I guess you can call them “Franken-Swine.” Scientists in China have created the first living pig-monkey hybrids!

Officially known as “moinkeys,” the creatures are what is known as “chimeras,” an animal that possesses two kinds of DNA. While there are some naturally occurring chimeras, these have been produced by man, in the lab.

The groundbreaking experiment produced creatures with hearts, livers, spleens, lungs, and skin which contained both pig and primate cells.

The controversial experiment could pave the way for human organs grown by animals — which could be a boon for extending the lives of those waiting for organ transplants — or could lead to nightmarish “animal-human” hybrids, as in the horrifying H.G. Wells’ novel, “The Island of Doctor Moreau.”

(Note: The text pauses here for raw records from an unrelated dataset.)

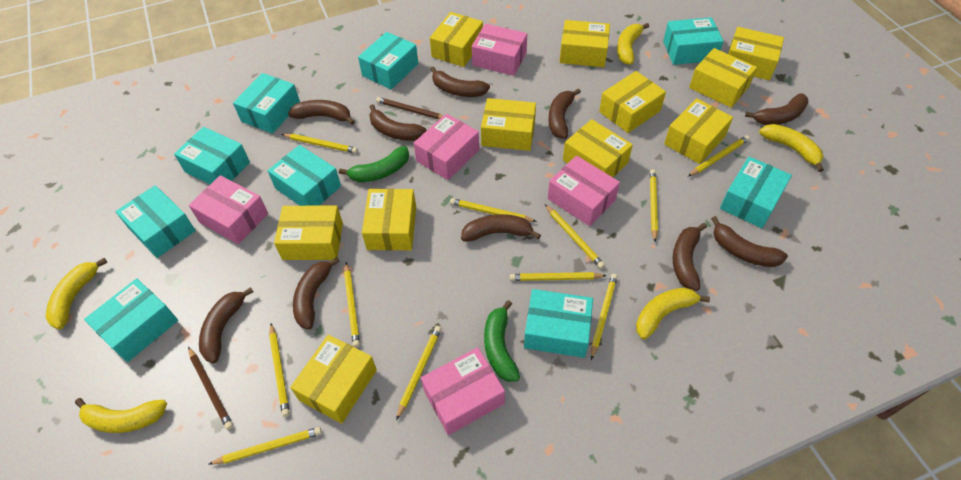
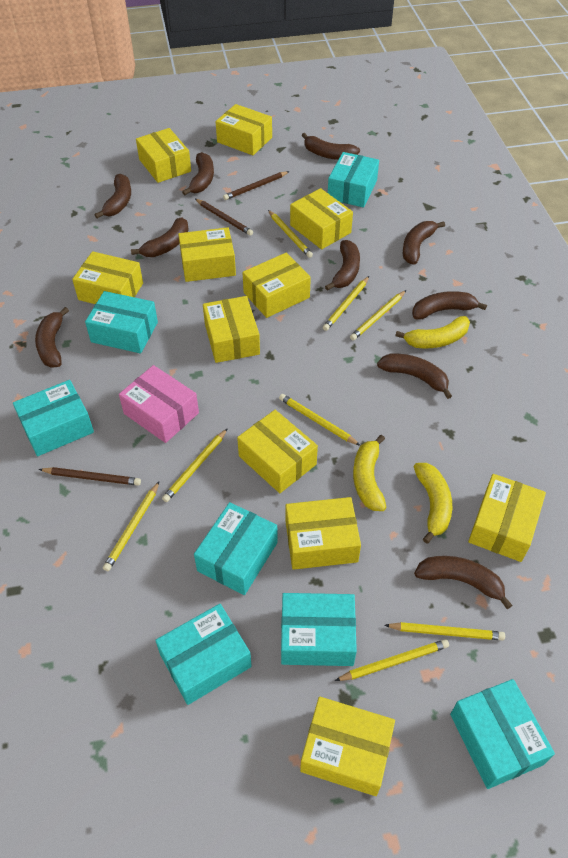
brown pencil: 2 -> 3
green banana: 2 -> 0
pink box: 5 -> 1
turquoise box: 9 -> 7
yellow banana: 5 -> 3
yellow pencil: 11 -> 8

How They Created the “Monkey-Pigs”

Stem cells from macaque monkeys were grown in a lab and then injected into pig embryos five days after fertilization. To put it more simply, the researchers added monkey cells to pig embryos, allowed mature female pigs to carry those embryos to term and then observed the resulting piglets.

Of more than 4,000 implanted in sows, ten piglets were born. But only two were chimeras and both died in a week. However the Chinese scientists still consider the procedure a success, in that they got any living offspring at all, and they believe that the problems were due to flaws in the IVF procedure, and not necessarily to the two types of DNA in one body.

Beijing-based Tang Hai, one of the lead scientists on the bizarre project said, “This is the first report of full-term pig-monkey chimeras.” The “moinkeys,” had organs with monkey cells in a very low ratio. A similar US experiment in 2017 used pig and human DNA. In that experiment, the embryos were developed for only a month, and then destroyed amid fears, that if allowed to come to full term, and the creatures lived, they could have a brain that may have been partly human!

University of California stem cell biologist Paul Knoepfler said of the Chinese experiment, “Given the extremely low chimeric efficiency and the deaths of all the animals, I see this as fairly discouraging.”

Nevertheless, the work continues, and while the deaths of the two piglets (and the low success rate in creating the chimeras) is a setback, this isn’t likely to be the last we hear of the project.